How does a "great" piece of writing serve society if hardly anybody reads it? How "bad" can a book be if it engages, and encourages more reading in people that otherwise might not read at all?
Motokid I'm not ignoring you - or by silence agreeing with you!! - but these points have been gone over ad nauseam in the Mainstream Blockbuster thread you linked to earlier. In brief however:
What's serving society got to do with it? It's not the writer's fault if a great book isn't widely read: it could be the fault of the publishers for not promoting it, or readers for not making the effort to engage with it. Only now, on my fourth attempt, am I really getting something out of
Love in the Time of Cholera. That's not Márquez's fault for writing a book which requires more attention than most of the stuff I read; it's my fault for not being prepared to make the effort before now, and for expecting the book to conform to my usual reading requirements.

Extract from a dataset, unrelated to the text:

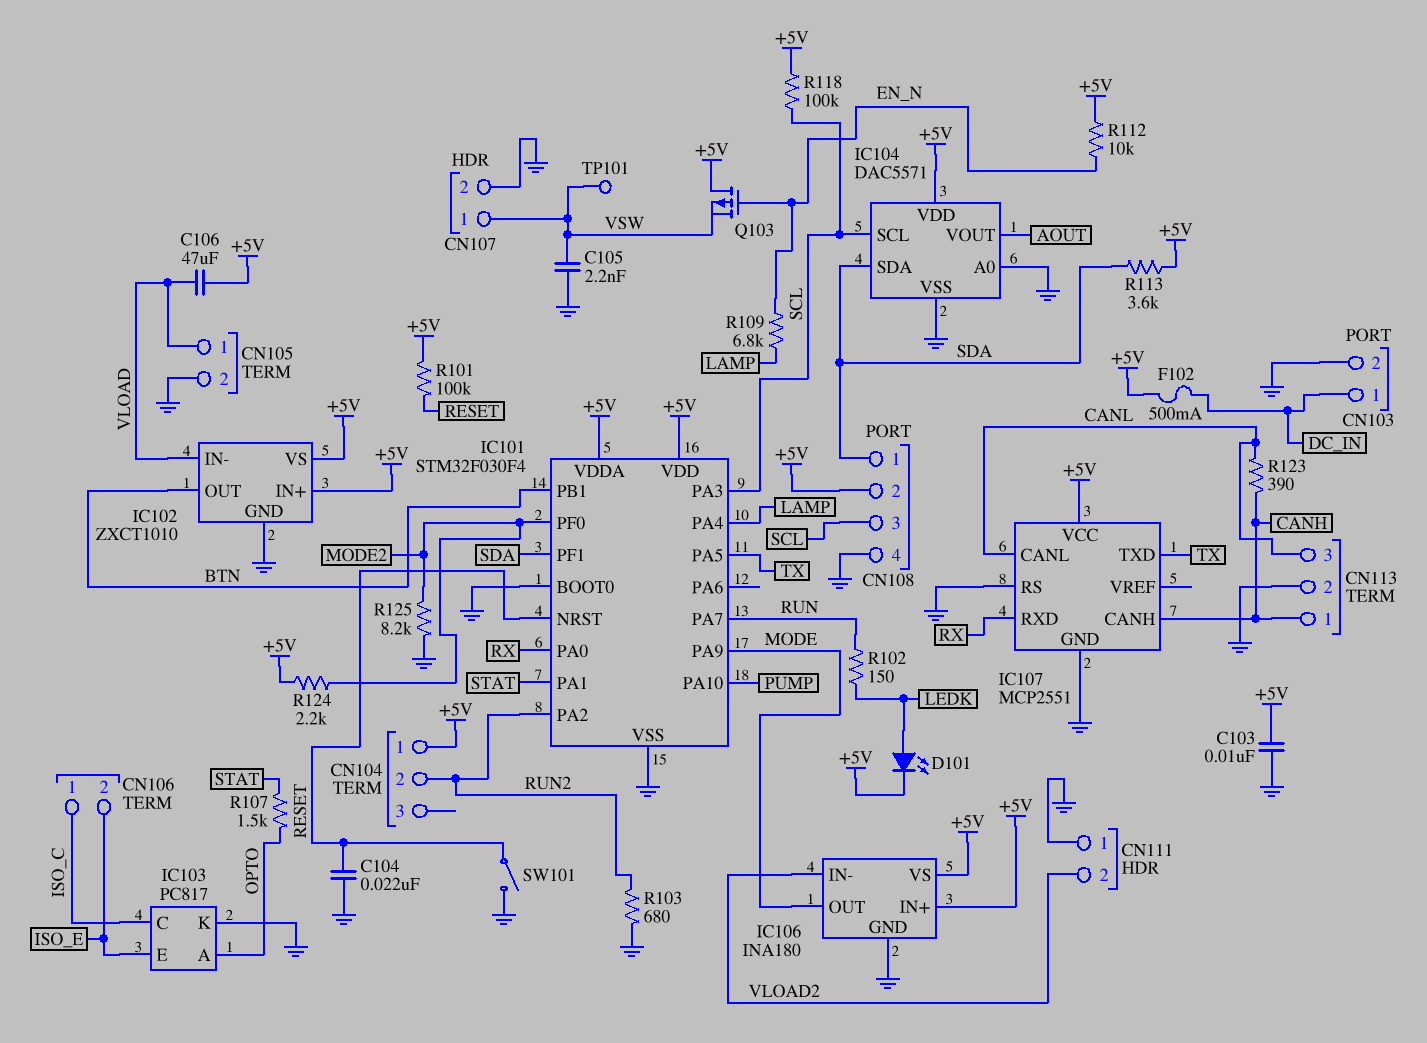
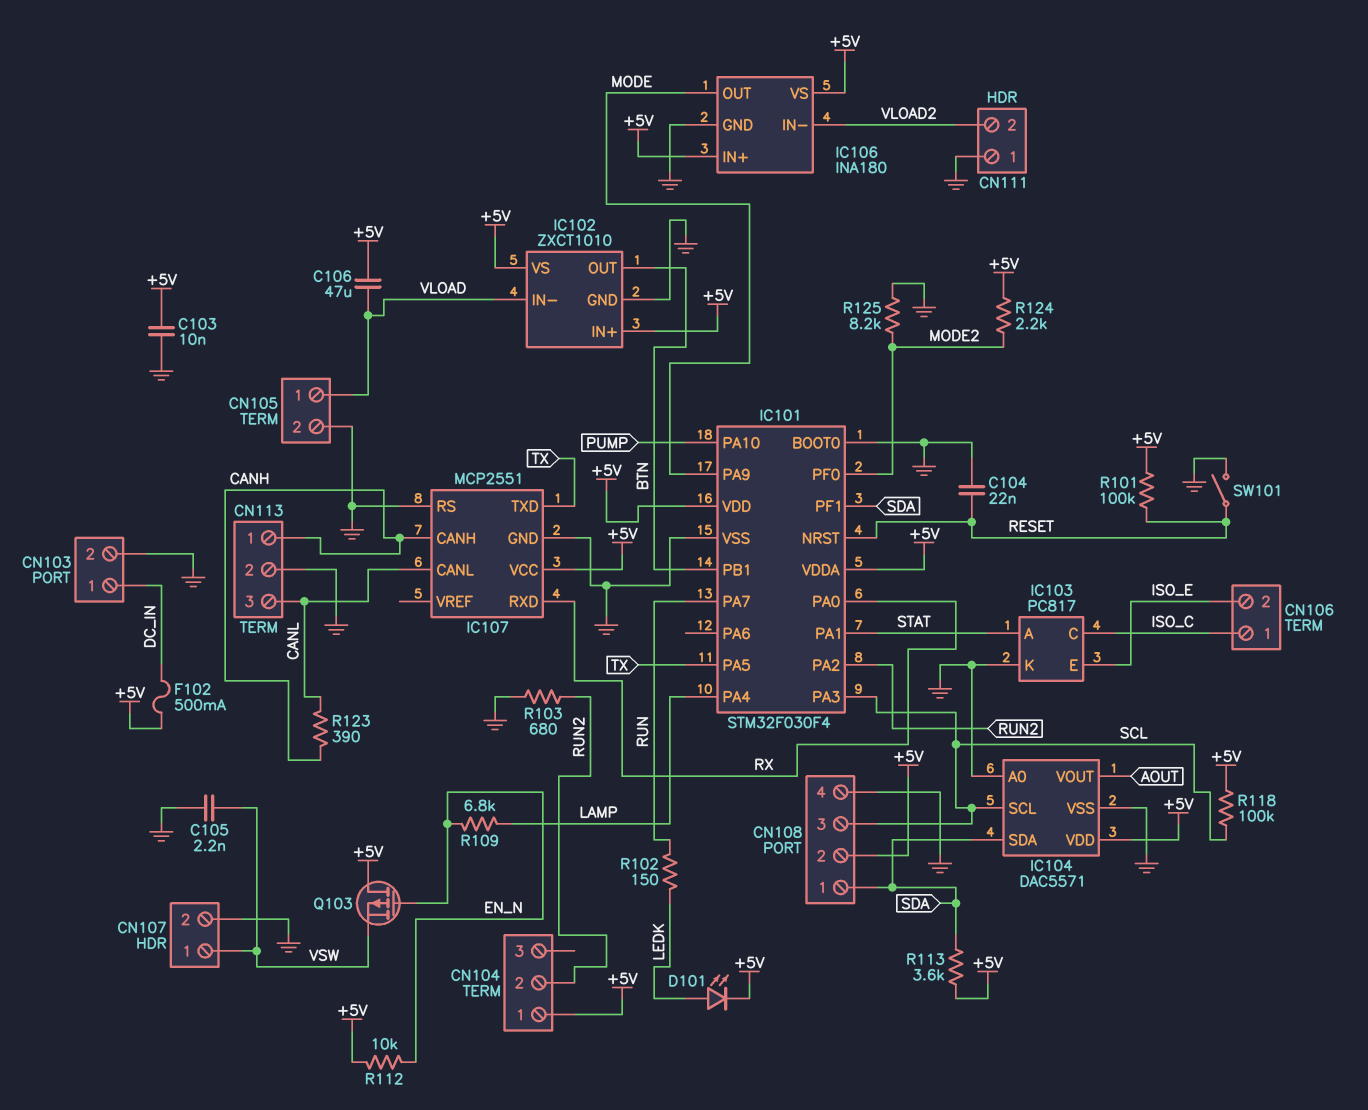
IC103 pin A: OPTO -> STAT
R107: 1.5k (OPTO, STAT) -> none
TP101: test point (VSW) -> none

As for Rushdie, it's interesting that he scored so highly in the list because he is of course the most famous literary writer around, although sadly for non-literary reasons. My take on his stuff is probably elsewhere on the board, but he can be difficult (and his
The Moor's Last Sigh, one of his most highly praised novels, is another one that I have attempted and failed a couple of times; next challenge after Márquez then?), but immensely rich and rewarding to read when he is on form.
There also seems to be a presumption in the points by muggle, Poppy1 and Motokid that only crappy formula fiction can get people interested in reading. Why would this be? There's plenty of highly accessible great writing out there, from Adams (Douglas or Richard) to Chandler to Fante to Greene to Ishiguro to Wells to Wodehouse to Wyndham to Yates. None of them writes difficult books structurally or linguistically.
As for becoming rich through writing, that's more a question of luck than judgement. In Rushdie's case, bad luck.